Economia post Ucraina, Cina e fondi green: Europa a rischio sopravvivenza
Dalle conseguenze economiche della guerra in Ucraina alla competitività cinese fino al sostegno Usa alla transizione green: le minacce esistenziali per l'Ue
Ecco le sfide su cui l'Ue rischia di disintegrarsi
Due recenti articoli, di Mario Monti sul Corriere del 21 Gennaio, e di Salvatore Bragantini su Domani del 30 Gennaio, ci faranno da guida in questo tentativo di breve ricognizione dello stato e le prospettive della Ue. Monti parte dalle sfide immediate che l’Europa si trova a fronteggiare, che sarebbero le conseguenze economiche della guerra in Ucraina, la competitività cinese e “i massicci sostegni con i quali il governo americano ha deciso di accelerare la transizione verde”, una frase con cui opportunamente Monti decripta la sigla statunitense un po’ ipocrita “ira”, inflation reducing act.

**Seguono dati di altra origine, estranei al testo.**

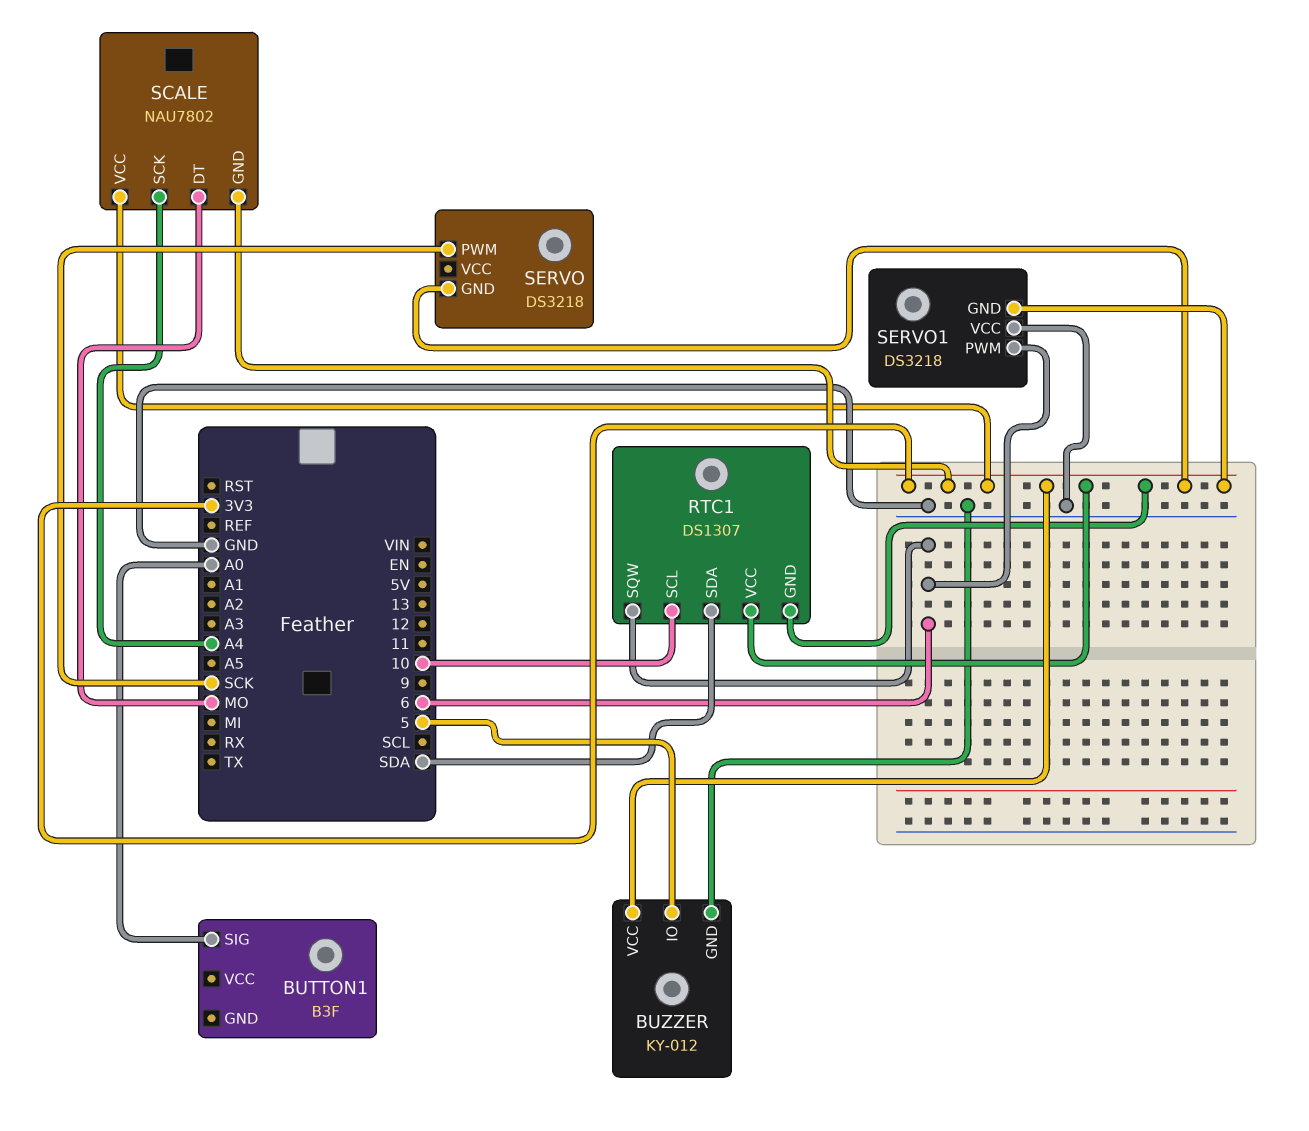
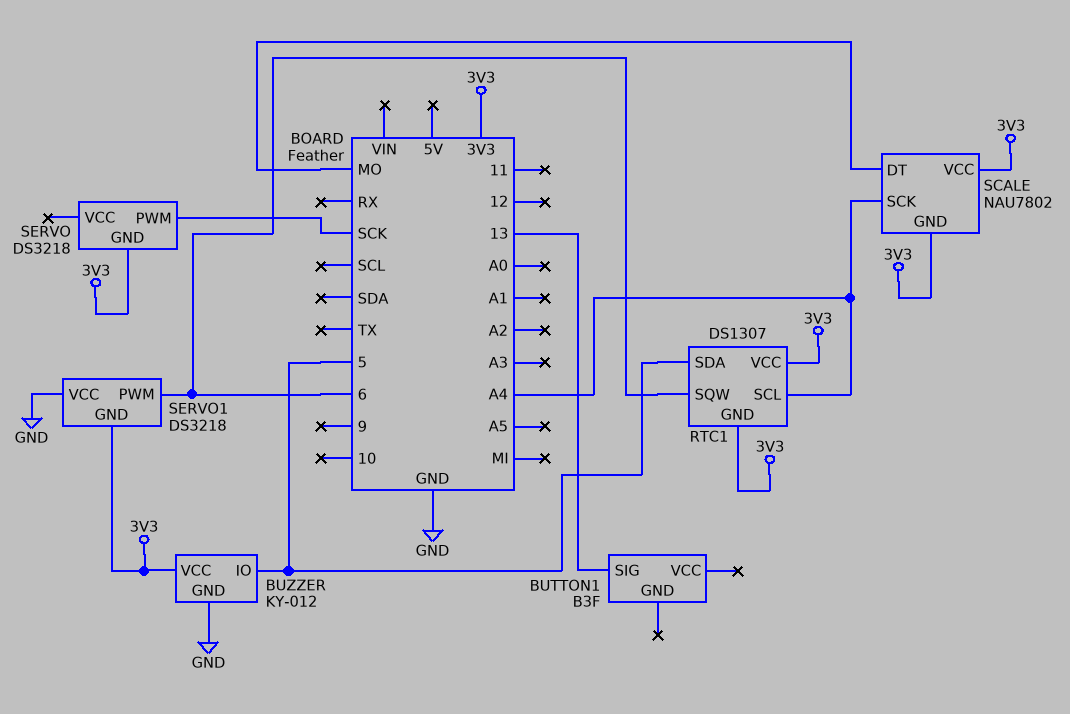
BUTTON1 pin SIG: A0 -> 13
RTC1 pin SCL: 10 -> A4
RTC1 pin SDA: SDA -> 5

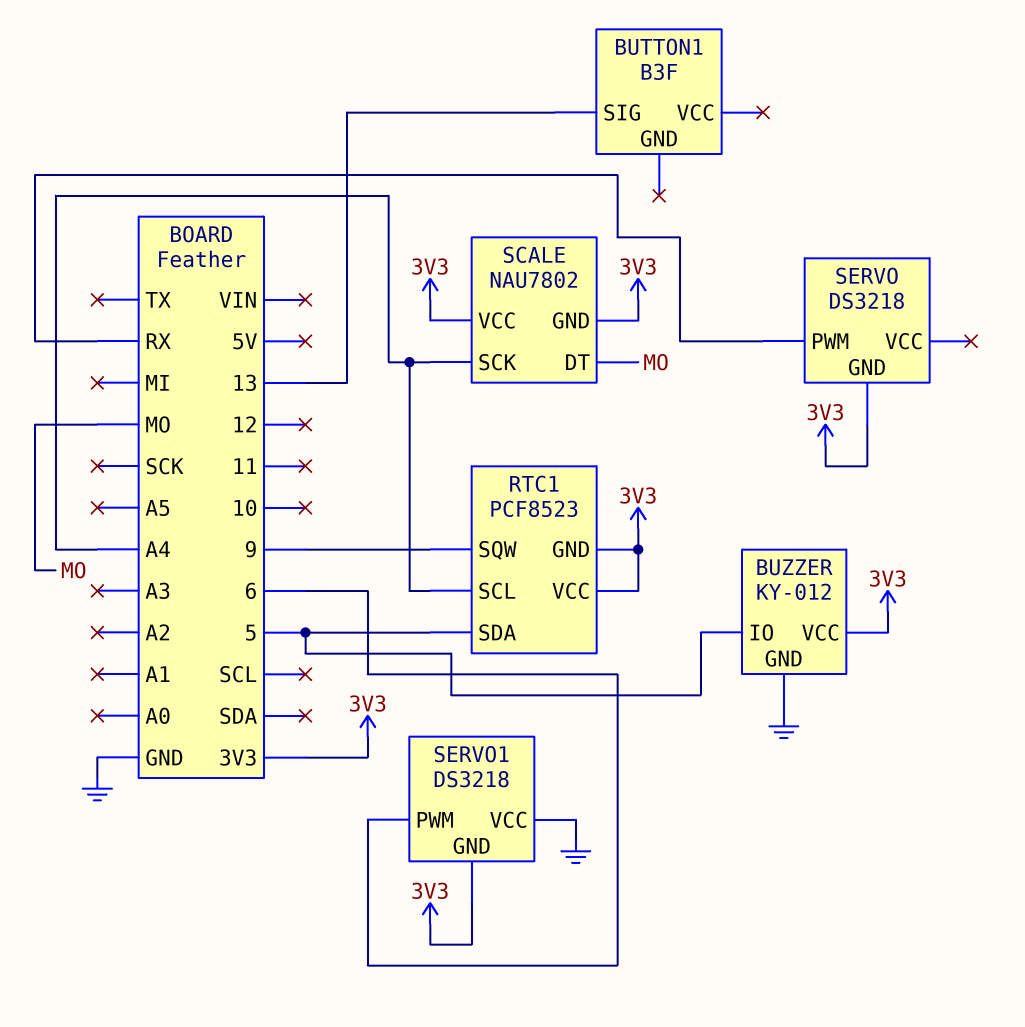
RTC1: DS1307 -> PCF8523
RTC1 pin SQW: 6 -> 9
SERVO pin PWM: SCK -> RX

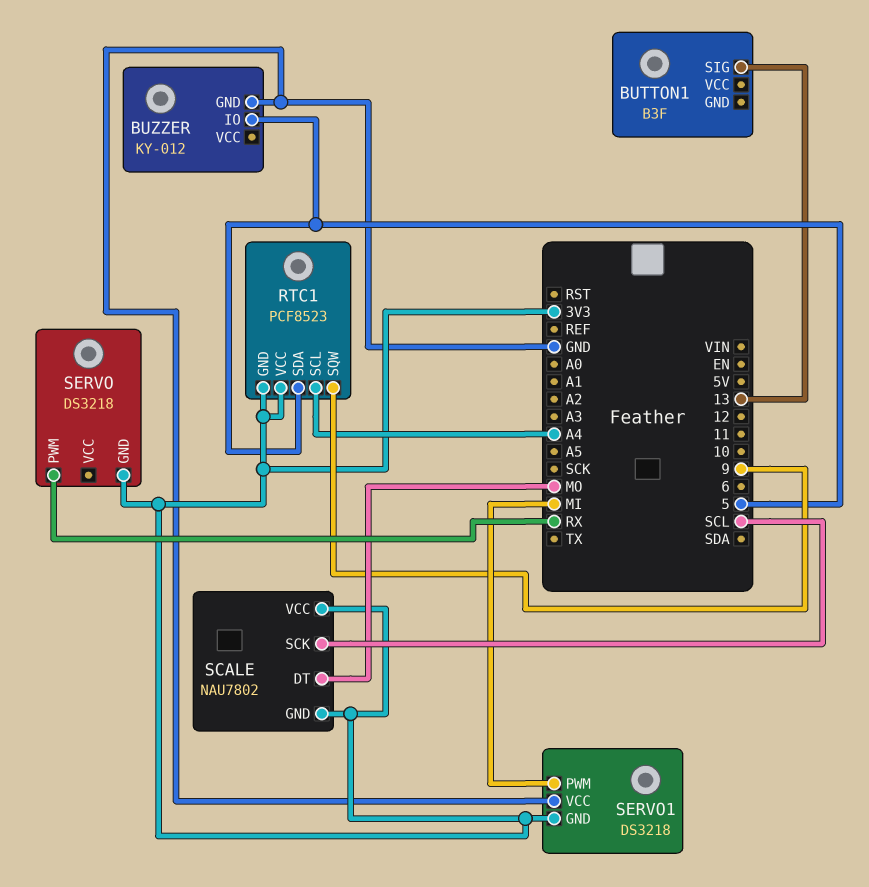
BUZZER pin VCC: 3V3 -> none
SCALE pin SCK: A4 -> SCL
SERVO1 pin PWM: 6 -> MI

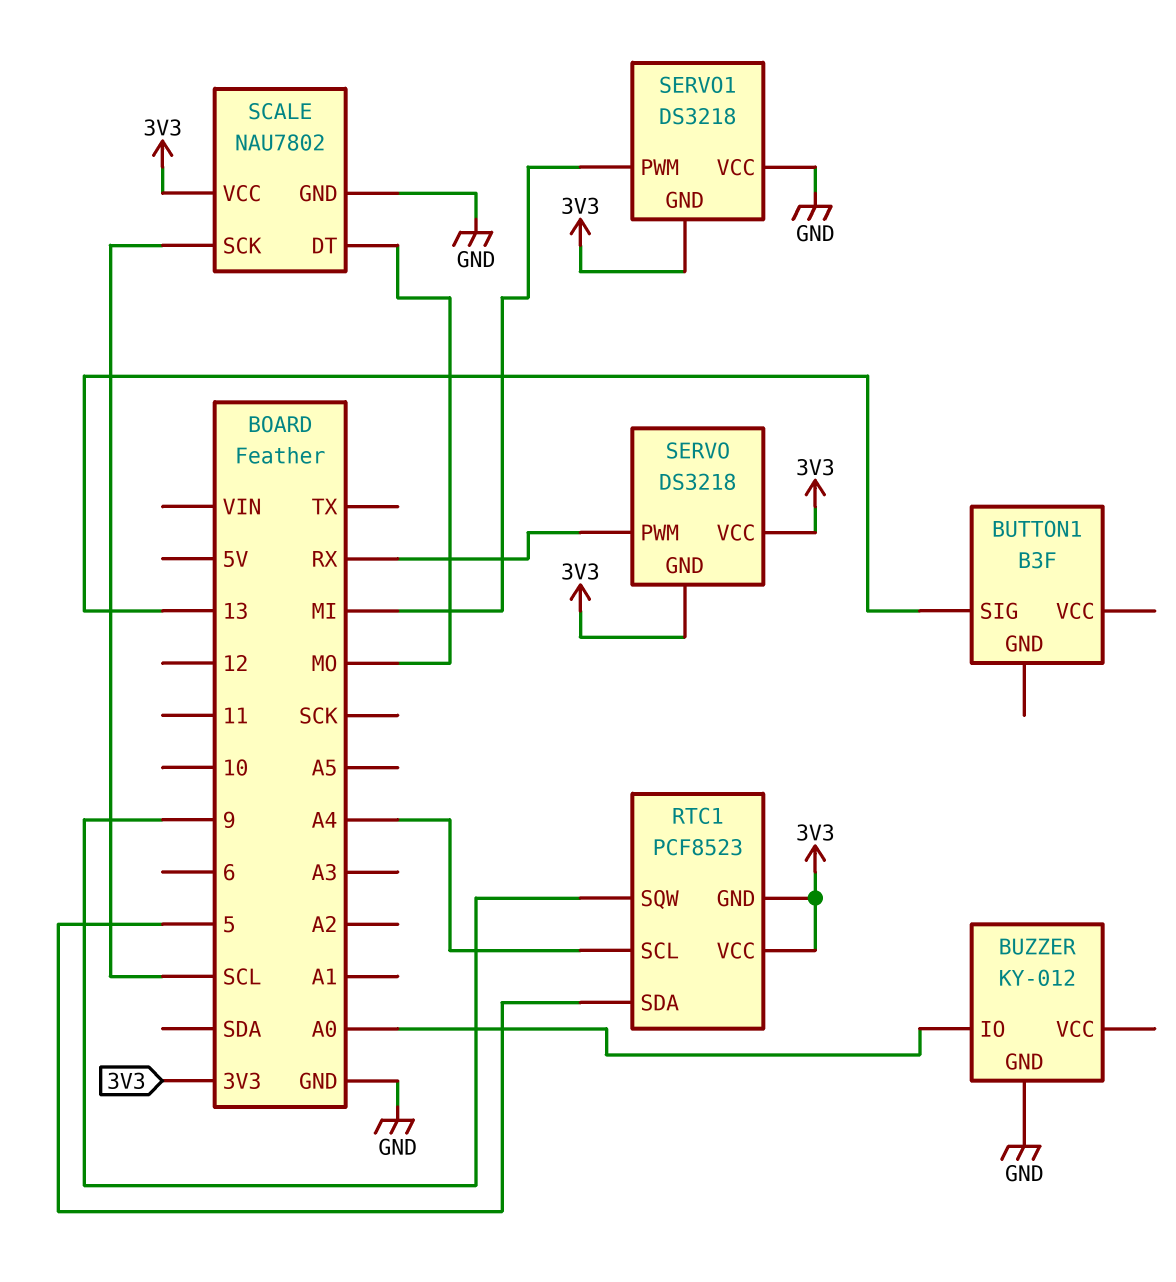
BUZZER pin IO: 5 -> A0
SCALE pin GND: 3V3 -> GND
SERVO pin VCC: none -> 3V3

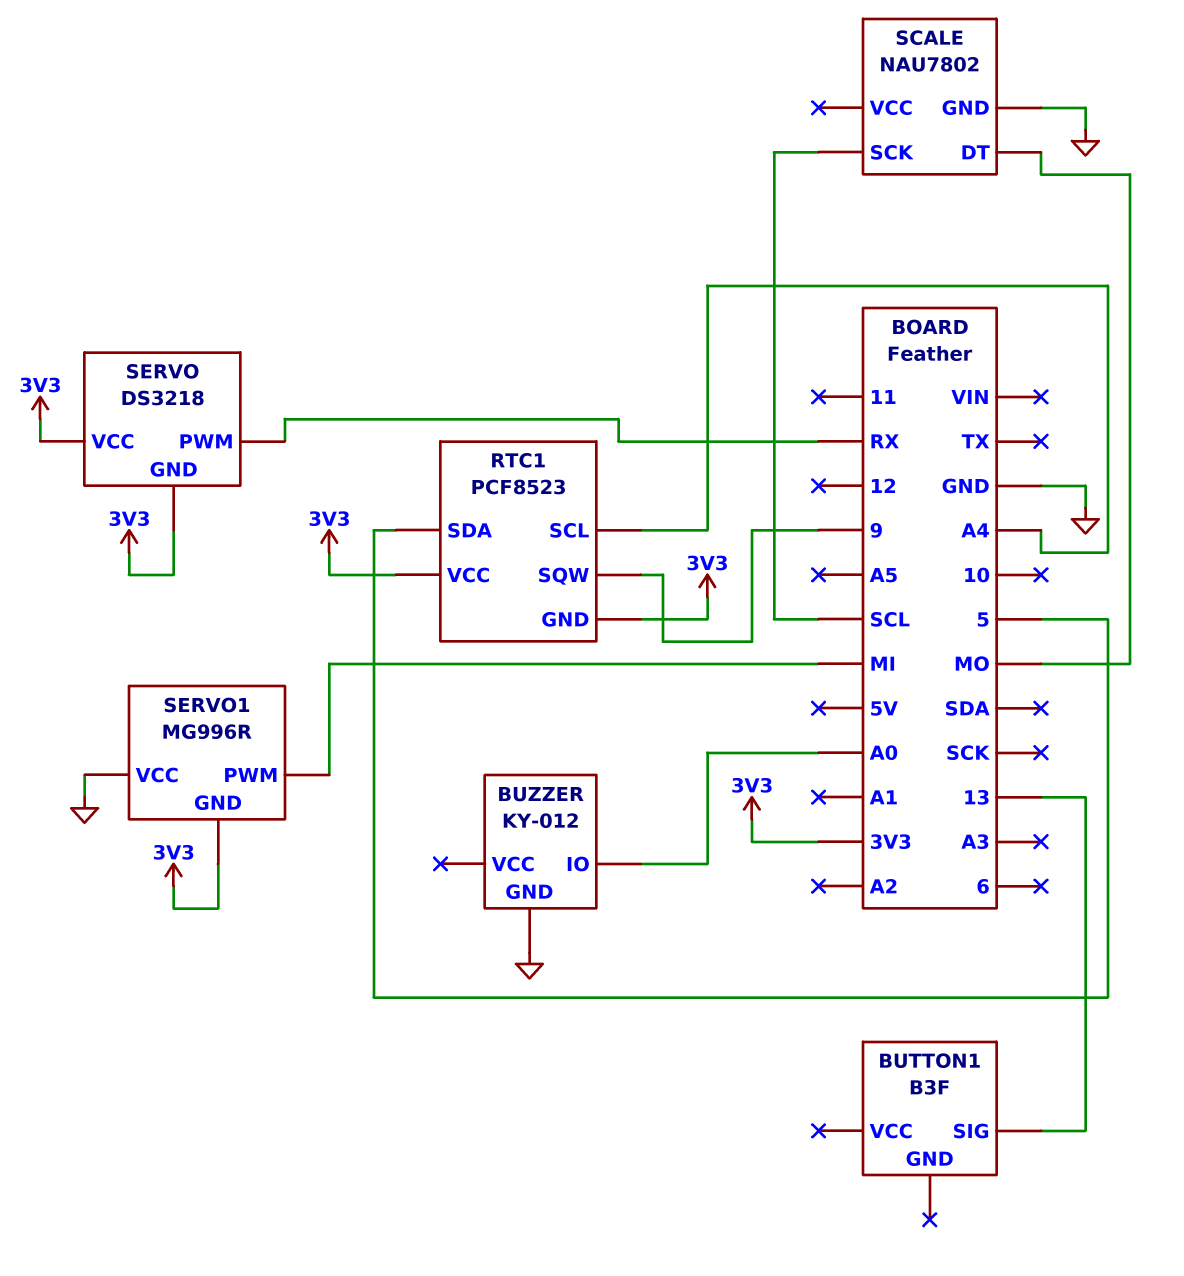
SCALE pin VCC: 3V3 -> none
SERVO1: DS3218 -> MG996R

Queste tre sfide costituiscono una minaccia esistenziale alla Ue, perché il tentativo di affrontarle potrebbe acuire i problemi interni della Ue al punto di provocarne la disgregazione. Questo è anche il tema dell’articolo di Bragantini, che offre un interessante quadro sintetico dello stato della Ue e delle tendenze disgregatrici in atto. La guerra in Ucraina ha evidenziato una delle più evidenti anomalie della costruzione europea: non ha una politica estera comune e non ha una difesa comune. E’ potuta fiorire, dice Bragantini, delegando la difesa alla Nato, ma questa delega ha inevitabilmente comportato una più ampia delega politica. L’Ue non ha una sua politica sulla Russia e sulla guerra in Ucraina.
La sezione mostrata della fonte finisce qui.